Emma Sampson

Personal information
- Full name: Emma Margaret Sampson
- Born: 29 July 1985 (age 41) Adelaide, Australia
- Batting: Right-handed
- Bowling: Right-arm fast-medium
- Role: Bowler

International information
- National side: Australia (2007–2009);
- Only Test (cap 154): 15 February 2008 v England
- ODI debut (cap 108): 21 February 2007 v New Zealand
- Last ODI: 19 March 2009 v England
- T20I debut (cap 18): 19 July 2007 v New Zealand
- Last T20I: 15 February 2009 v New Zealand

Domestic team information
- 2001/02–2008/09: South Australia
- 2009: Surrey

Career statistics
| Competition | WTest | WODI | WT20I | WLA |
| Matches | 1 | 30 | 5 | 102 |
| Runs scored | 0 | 27 | 4 | 440 |
| Batting average | – | 9.00 | – | 10.00 |
| 100s/50s | 0/0 | 0/0 | 0/0 | 0/0 |
| Top score | 0* | 9* | 4* | 44 |
| Balls bowled | 267 | 1,500 | 102 | 4,716 |
| Wickets | 3 | 39 | 4 | 109 |
| Bowling average | 31.00 | 24.02 | 21.50 | 26.30 |
| 5 wickets in innings | 0 | 1 | 0 | 1 |
| 10 wickets in match | 0 | 0 | 0 | 0 |
| Best bowling | 2/65 | 5/30 | 2/16 | 5/30 |
| Catches/stumpings | 0/– | 8/– | 2/– | 26/– |
- Source: CricketArchive, 29 December 2022

= Emma Sampson =

Emma Margaret Sampson (born 29 July 1985) is an Australian former cricketer who played as a right-arm pace bowler, and was considered one of the fastest in the women's game during her career, bowling at about 118 km/h. She appeared in one Test match, 30 One Day Internationals and five Twenty20 Internationals for Australia between 2007 and 2009. She played domestic cricket for South Australia and Surrey.

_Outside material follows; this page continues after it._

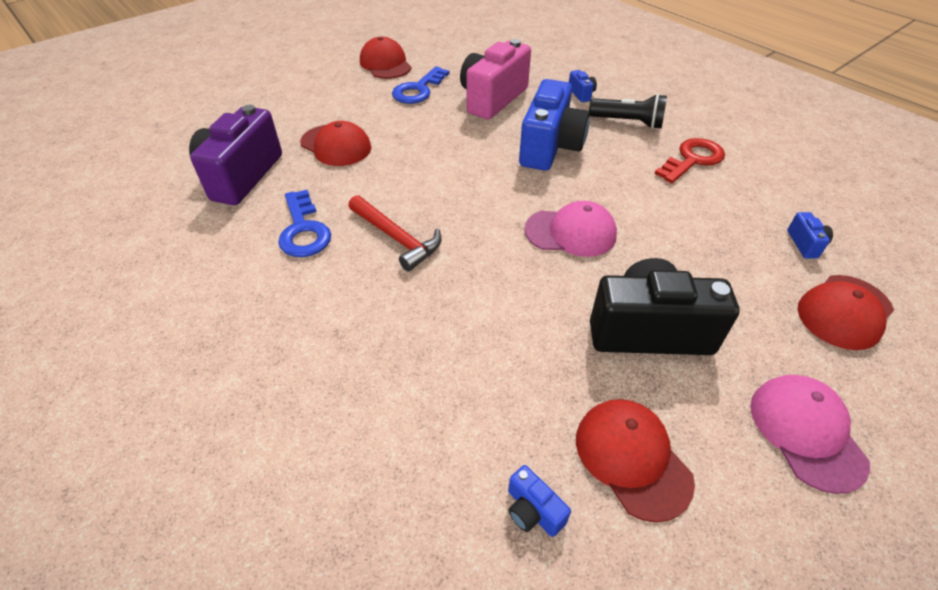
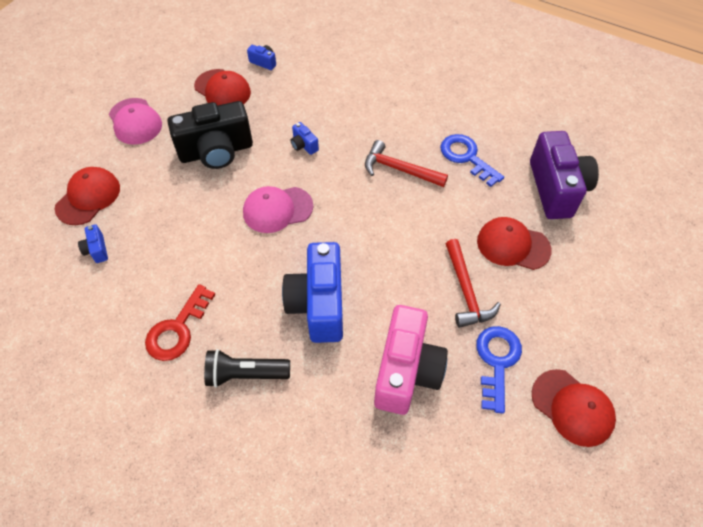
camera: 160 degrees right, 10 degrees up
(408, 128) = (466, 291): none -> red hammer
(581, 94) = (307, 418): blue camera -> blue camera (304, 145)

After the 2009 World Cup, Sampson announced her "shock" retirement from cricket, at the age of 23. Her best international bowling figures came in a One Day International against New Zealand in 2008, where she took 5/30. Sampson did play again for Surrey after her announcement, in the 2009 Women's Twenty20 Cup and 2009 Women's County Championship, but did not play again after the 2009 season.

Sampson was the 154th woman to play Test cricket for Australia, and the 108th woman to play One Day International cricket for Australia.